En realidad, las ha superado.

No puedo decir que la autora me esté contando cosas que desconozco. Amplía, sin la menor duda (mucho en algunos casos) mi conocimiento sobre ellas, pero no ha habido ningún momento de revelación que me haya hecho plantearme la posibilidad de cambiar lo que pienso sobre  la identidad de género. Siempre he tenido claro que la identidad humana es un proceso continuo que no termina nunca. Sin negar que haya una base biológica para ella (no somos seres luminosos, por mucho que lo afirme el Maestro Yoda, sino esta tosca materia), nuestra identidad se va componiendo poco a poco a partir de infinidad de elementos, propios y ajenos, conscientes e inconscientes, casuales y deliberados, a lo largo de toda nuestra vida.

Y es real. Tan real como lo pueda ser el pancreas que pudo haberme mandado al otro barrio hace unos años.

Nada de lo que dice la autora a lo largo del libro me ha hecho vacilar sobre esa convicción personal. Pero me ha ayudado a comprender mejor ciertas situaciones, ciertas posturas y ciertas pautas de pensamiento, especialmente aquellas que están en las antípodas del mío.

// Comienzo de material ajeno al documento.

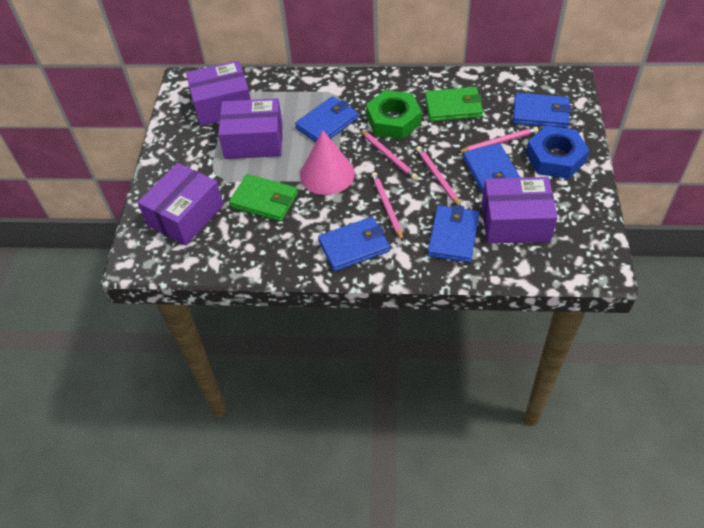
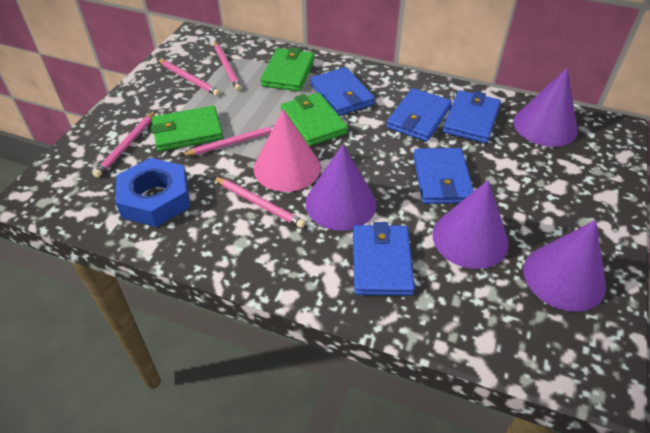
green nut: 1 -> 0
green wallet: 2 -> 3
pink pencil: 4 -> 5
purple box: 4 -> 0
purple cone: 0 -> 4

He vivido la lectura, más que como el análisis de una situación o un concepto, como un viaje. Un viaje personal por parte de Lola Robles, pero también por la mía. Y como los viajes que de verdad importan, no soy exactamente el mismo que era al iniciarlo. El cambio puede ser minúsculo y seguramente invisible para todos, pero ahí está.

Recomiendo mucho este libro, no solo por su acertada y lúcida exposición de todos los factores de un asunto bastante espinoso, sino por su constante llamada a salir de nuestra burbuja de pensamiento, su petición continua de ser críticos en primer lugar con nostros mismos y con lo que pensamos y su demanda incansable de ver las cosas desde los ojos del otro y de centrarse más en lo que nos une que en lo que nos separa.

Para quien le interesen los temas que trata (feminismo, activismo trans, identidad de género, pensamiento queer) es sin la menor duda una lectura muy recomendable. Lo es también para cualquier persona que esté dispuesta a acercarse a él de modo desprejuiciado.

Sí, también para tios blancos heteros.